仵作角色的尴尬
鸦片战争以后,清代长期以来行之有效的仵作培养和约束机制中出现的问题越来越凸显,“仵作则系其党私相传授,率皆椎鲁无学,平昔于宋慈《洗冤录》一书句读且难,遑言讨论。各该州县既视为无足重轻,故例内所载选明白刑书逐细讲解,及由该管府州随时提考之事,历久几等具文”。[23]每当遇到检验之事,“但令该仵作当场喝报,应役有人即以为事可立办。甚至本地并无仵作,移借邻封,人品之良否不过问,技业之精否不及知,即工食之微胥置之不复理论之列,于是若辈亦遂甘处下流,咸以命案为市,而注伤填格本,重报轻者有之,增少作多者有之,种种弊端不可究诰”。[24]如此恶性循环,致使仵作的数量和质量严重下降,对于仵作这个职业“稍知自爱者每不屑为。冲繁之区求其娴谙文理者已属绝无仅有,至简僻州县寻常斗殴事件,报验伤痕尚恐未能了然。遇有开检重案,瞠目束手”。[25]
造成仵作质量和数量严重下降的重要原因是:首先,仵作薪水低。事实上,仵作的薪资收入是相当低微的,平均每年只有六两银而已。[26]虽然有额外奖励,但真正能拿到赏银的仵作毕竟是少数,靠得住的收入还是验尸的种种陋规常例。每次验尸,尸亲、被告要送“开检钱” “洗手钱”以及其他检验费用,仵作可以从中落点好处。民间有“仵作子帮衬活死人”的俗谚,据《吴下谚联》的解释:“仵作子,官衙检验人役。人或被殴致死,验得重实,俾得伸冤,是帮衬死人。或验轻伤,使凶手不至尽情拟抵,所谓救生不救死,是帮衬活人。若遇一种健讼之人,装伤抬验,为仵作者,竟喝报致命重伤,俾打架者押医取辜,加等治罪。夫伤及致命,已有可死之道,但出自仵作帮衬,决乎不死。此而称为死人,毕竟碍口;若称为活人,反拂本人装伤重报之意,故曰‘活死人’。”[27]死人的事虽然经常发生,可是非正常死亡需要官府验尸的案件并不多见。仵作得到这种外财的机会不多,常常必须找一份兼职才足以维持生计。仵作学徒的年薪更是少得可怜,只能得到两至三两银子。惟一例外的是山东省,该省仵作一年可以获得11.21 两银子的年薪。[28]这样的待遇往往不足以养家糊口,不仅难以保证仵作公正廉洁地进行司法检验,更难以吸引众多有才智的人从事仵作这一职业。仵作算是衙门里不被青睐的冷行当。
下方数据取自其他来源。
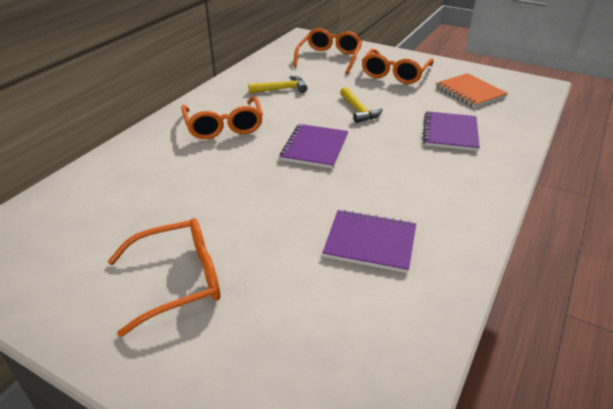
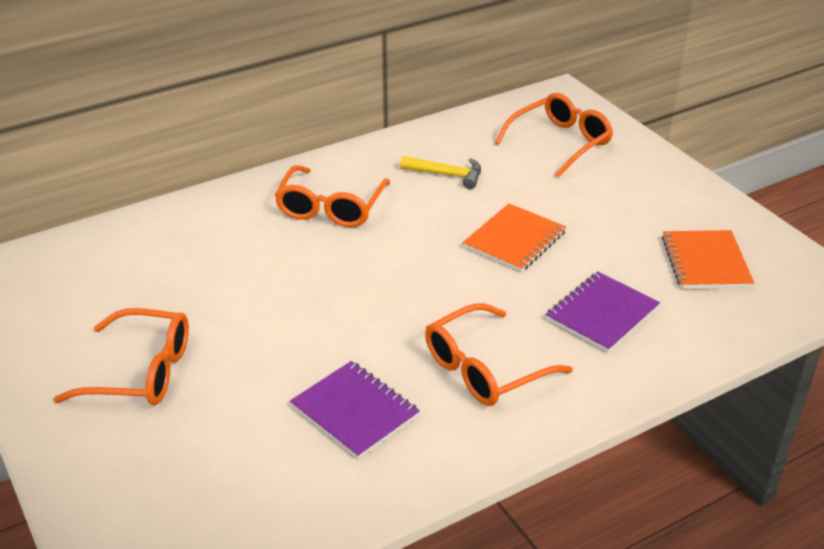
camera: 30 degrees right, 0 degrees up
(315, 147) = (408, 274): purple notebook -> none
(358, 111) = (514, 240): yellow hammer -> orange notebook
(395, 74) = (626, 197): orange glasses -> orange glasses (485, 368)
其次,仵作地位低。尽管仵作所报告的检验结果对刑事案件的侦察和审理起着重要作用,是审判案件的重要依据之一,但司法检验工作在清代却被人们视作下贱差使。仵作与捕役、皂隶、禁卒等衙役一样,在法律上被视为“贱民”,正如姚德豫在《洗冤录解》中所说:“仵作,贱役也,重任也,其役不齿于齐民,其授食不及于监犯,役贱而任重,利小而害大,非至愚至陋之人,谁肯当此。”[29]仵作“被禁止参加科举考试及进入官场,法律规定他们中的任何人参加科举考试或谋求官衔者都将受到斥退并杖100的惩罚”。[30]仵作的子孙也跟皂隶、禁卒等衙役的子孙一样,“一概不准考试”[31]。
仵作的检验工作责任重大,关系人命,[32]但待遇低微,社会地位低下,造成的后果就是难以吸引人才担当此任,也难以保证其自身的公正廉洁。